Ci si parla per organizzare, pianificare, decidere. E’ quindi una comunicazione che tende ad essere essenziale e sintetica. Ma attenzione. Forti della conoscenza che riteniamo di avere del partner, il rischio è quello di dare per scontato ciò che dice e quindi facciamo finta di ascoltarlo. E in momenti di tensione, quando abbiamo un grande bisogno dell’attenzione dell’altro, percepirne l’indifferenza è quanto di peggio ci sia. Per evitare l’automatismo del ‘finto ascolto’, concediamoci qualche secondo di silenzio prima di parlare o rispondere.

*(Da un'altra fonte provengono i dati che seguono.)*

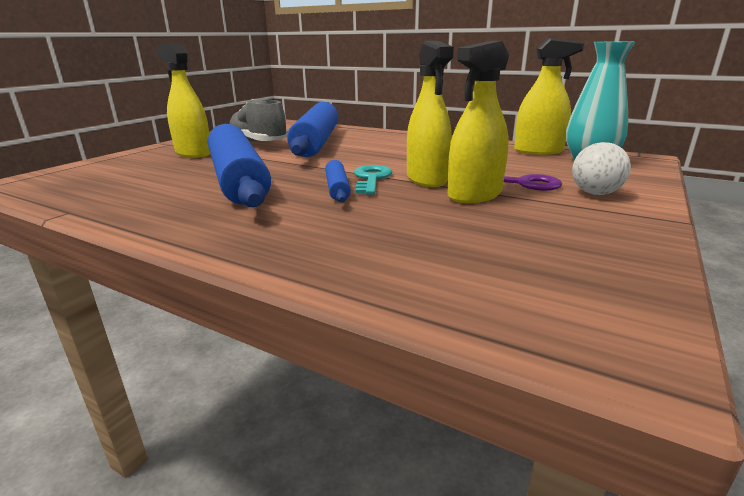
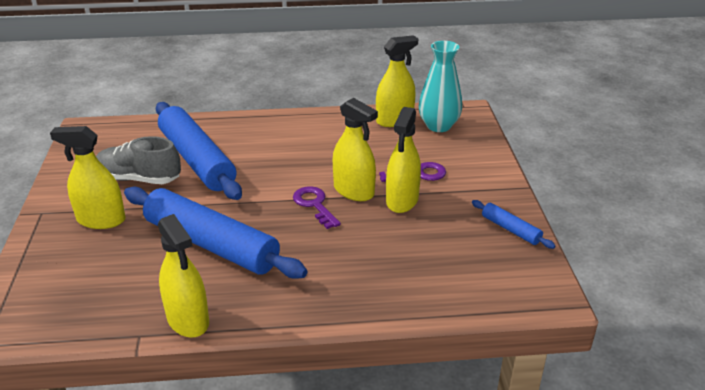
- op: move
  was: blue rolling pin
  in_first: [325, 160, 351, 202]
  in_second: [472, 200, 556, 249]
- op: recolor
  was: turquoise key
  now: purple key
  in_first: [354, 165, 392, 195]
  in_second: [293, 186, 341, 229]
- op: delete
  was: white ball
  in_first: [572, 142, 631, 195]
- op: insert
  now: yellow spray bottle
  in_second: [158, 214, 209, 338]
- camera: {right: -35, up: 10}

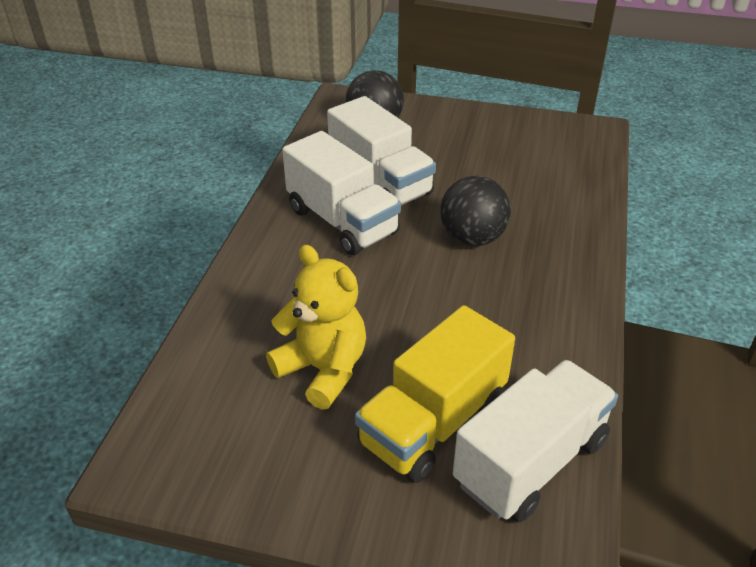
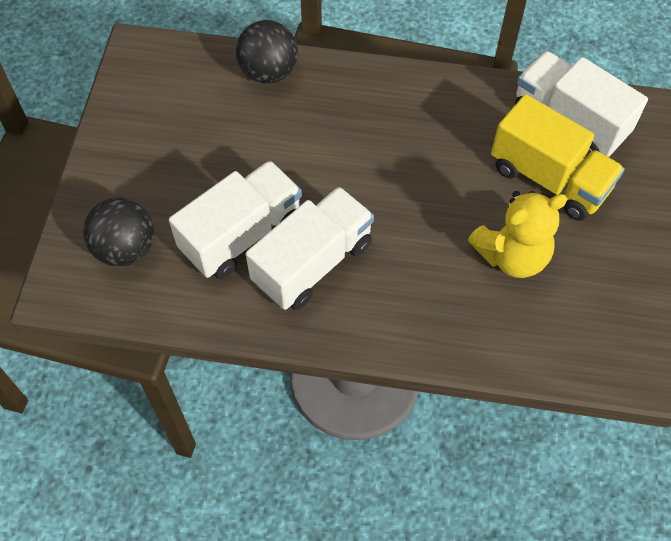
- op: rotate
  was: yellow teddy bear
  in_first: [266, 245, 366, 410]
  in_second: [468, 191, 567, 278]
  clockwise: -150
- op: move
  was: black ball
  in_first: [440, 176, 511, 246]
  in_second: [236, 20, 298, 83]
- camera: {right: -95, up: 20}

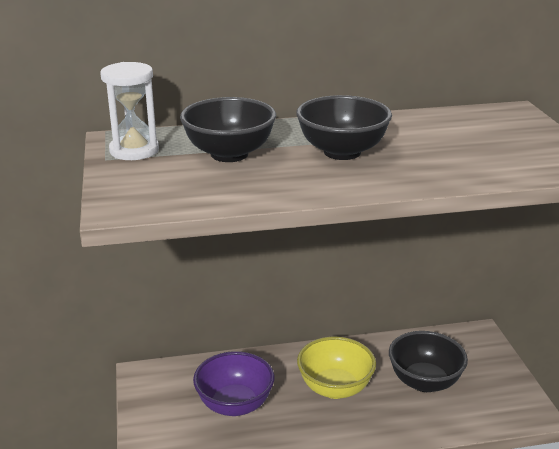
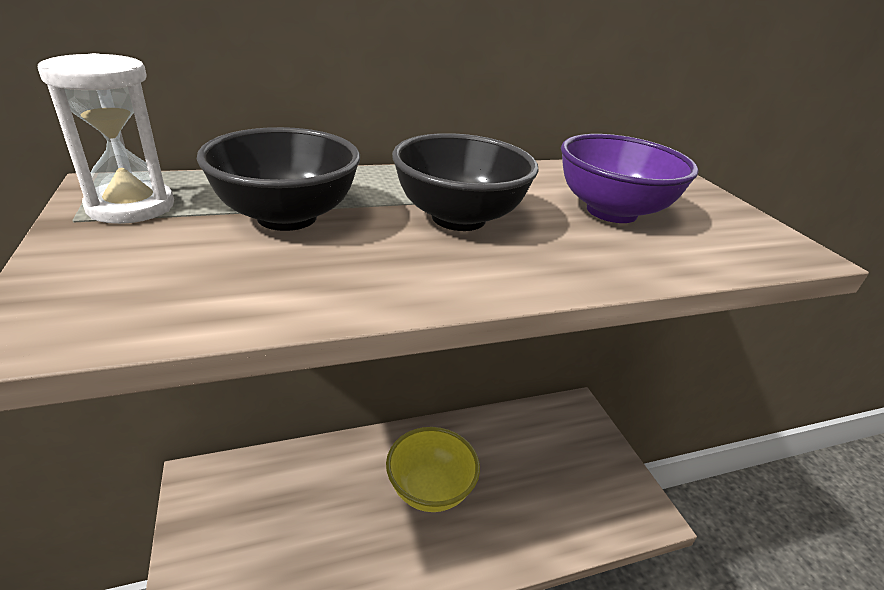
- op: move
  was: purple bowl
  in_first: [193, 351, 275, 416]
  in_second: [561, 134, 699, 223]
- op: delete
  was: black bowl
  in_first: [389, 331, 468, 392]
- camera: {right: -10, up: 5}

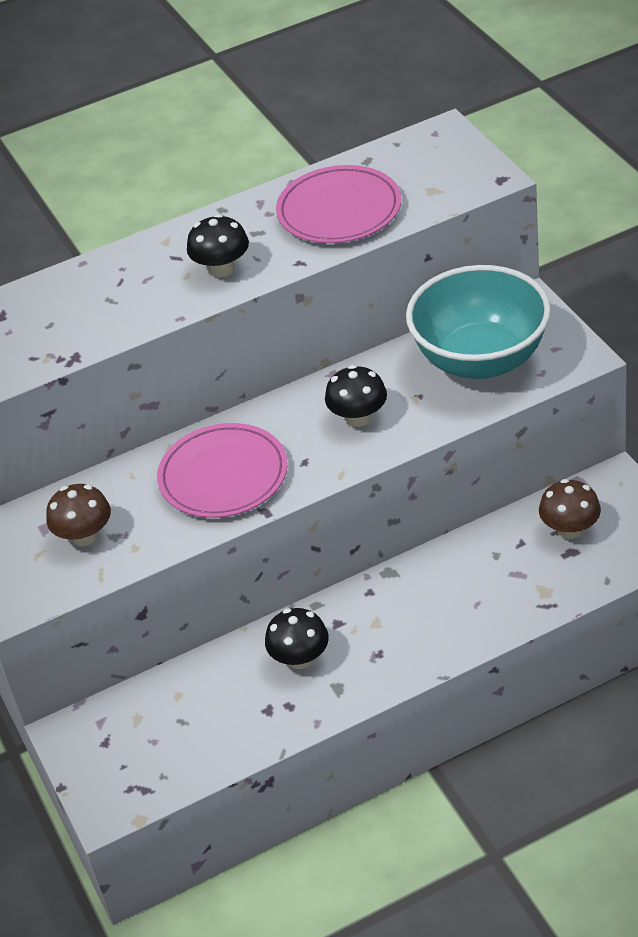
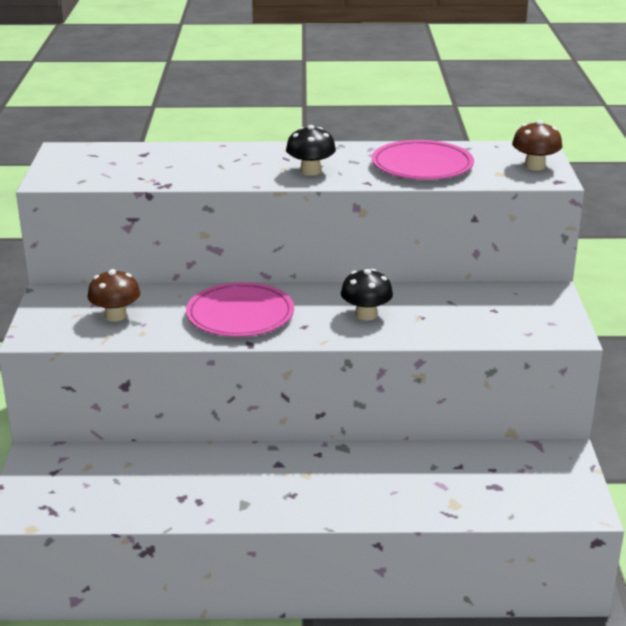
- op: delete
  was: black mushroom
  in_first: [265, 608, 329, 669]
- op: delete
  was: turquoise bowl
  in_first: [406, 265, 551, 379]
- op: move
  was: brown mushroom
  in_first: [539, 479, 601, 539]
  in_second: [512, 120, 562, 171]
- camera: {right: 20, up: -15}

La comunicazione nella coppia in crisi
Uno degli scenari comunicativi più frequenti in una coppia in crisi è il silenzio. Lo scambio verbale è limitato alle parole che servono, tipo: ‘Passami il sale’, o ‘Prendo io la tua macchina, perché la mia è dal meccanico’, intercalate da lunghi, pesanti silenzi, che condensano il malessere che serpeggia, più o meno incancrenito dall’accumulo di tensioni e problemi irrisolti. Il ‘non dire’ diventa sinonimo di estraneità, non condivisione, non volontà a fare l’altro partecipe del proprio disagio. Se è soprattutto uno dei due partner a non parlare, il silenzio di uno viene percepito dall’altro come tacita accusa: ‘Con te è inutile parlare’. Oppure quando i mutismi si perpetuano fino a diventare la regola, col silenzio esprimiamo la staticità di una situazione che si è arenata su un binario morto: ‘A che serve parlare? Tanto non cambia niente!’ E ancora, il silenzio continuo può essere la manifestazione più evidente dell’assenteismo dal rapporto: ‘Decidi tu, io non ci metto parola’, atteggiamento che si associa all’indifferenza e all’apatia, rispetto a una crisi che si sa insanabile.
Altro scenario classico della coppia in crisi, diametralmente opposto, è il litigio perpetuo. Qualsiasi occasione diventa un pretesto per scatenare battibecchi, risse, polemiche infinite, mai costruttive e mai finalizzate alla soluzione dei problemi. Non importa tanto ciò che si dice, quel che conta è sfogare la propria aggressività con parole grosse, accuse, rinfacci. E’ interessante notare che il litigio infinito viene ritenuto meno grave del silenzio, un indice di vitalità della coppia. Attenzione però che non diventi l’unico momento vivace in una routine di scontentezza reciproca. In questo caso litighiamo per ‘sentirci vivi’, mentre di fatto l’intesa col partner è finita.